What’s problematic is that trying to confine an obscenely wealthy 20-something to fidelity is about as futile as trying to deter a youngster from killing prostitutes in a Grand Theft Auto game and, ultimately, the spotlit turbulence of their private relationships tends to impede on-field focus.
Fortunately, the solution here is clear: footballers need to become more adept at cheating on their spouses. It’s an art not yet mastered by many in the beautiful game but the failures of others could serve as explicit learning materials for other aspiring football adulterers.
Guideline 1: Commendable though it is to cultivate a healthy relationship with your in-laws, if you do decide to venture into an extra-marital affair your brother’s wife is off-limits. When the narrative of Ryan Giggs’ various sexual misdemeanors emerged in the tabloids it wasn’t until the revelation regarding his all-in-the-family approach that his reputation seemed beyond remedy. Put simply, try and avoid anything resembling a Hollyoaks story arc.
Guideline 2: Wealth can’t buy discretion. Certainly it can leverage you a super-injunction but ultimately they seem about as effective as anti-piracy ads. So if, say, you decide to affect the role of loyal customer to a -ahem- working girl, you may want to anticipate the eventuality that the reach of the tabloid press will intrude on your romance should Mrs. Right no longer feel inclined to protect your identity. Such a dilemma reportedly plagued Wayne Rooney during the 2010 World cup and was cited as the source of his underwhelming displays. We can only assume the same apprehension afflicted the rest of the England squad too.
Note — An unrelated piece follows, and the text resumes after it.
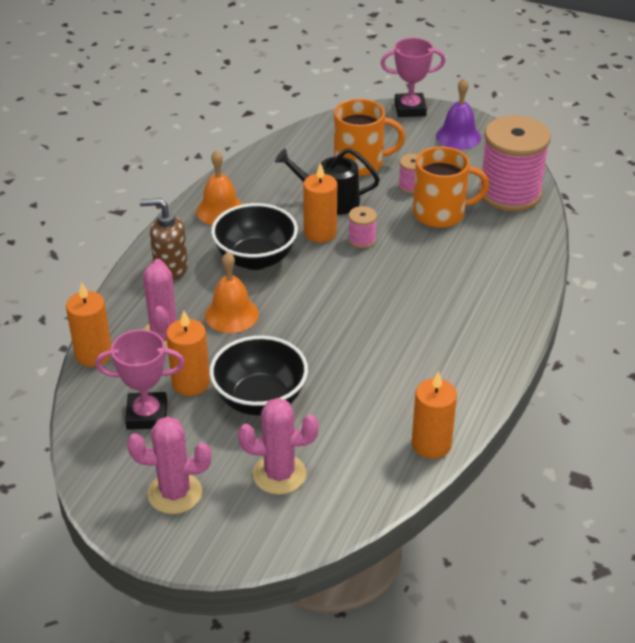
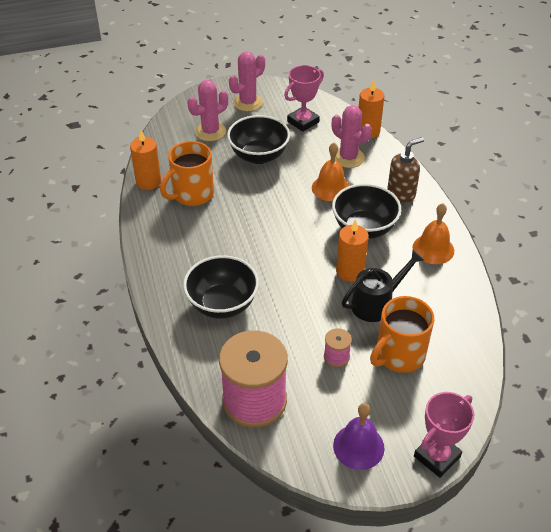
camera: 140 degrees right, 5 degrees up
(191, 383) = (302, 145): orange candle -> none
(362, 240) = (317, 283): pink spool -> none
(440, 214) = (287, 342): orange mug -> orange mug (192, 194)
(470, 269) = (222, 304): none -> black bowl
Guideline 3: Here’s a familiar, yet charming, Hollywood rom-com plot line. Our socially awkward, aesthetically underwhelming hero relentlessly pursues a romantic interest who is, audience members will never tire of noting, out of his league due to her startling beauty and supreme popularity. Okay, so after much rigmarole the guy gets the girl and they live happily ever after. The guy does not then indulge in an affair with a teenage prostitute á la Peter Crouch. (Generally, in blackjack it is frowned upon to gamble with 21.)Thus, sometimes a departure from the norm is appropriate and perhaps honouring one’s vows is the best course of action.
Of course, this is always an option isn’t it? Football heroes could conform to the marital limitations of the everyman however difficult it may be to disregard the hubris born of sudden and obscene wealth. After all, footballer’s wives deserve respect too don’t they? Perhaps that note of uncharacteristic sentimentality is a good place to conclude before we drift irreversibly into misogyny. Now, where did I leave my copy of Grand Theft Auto?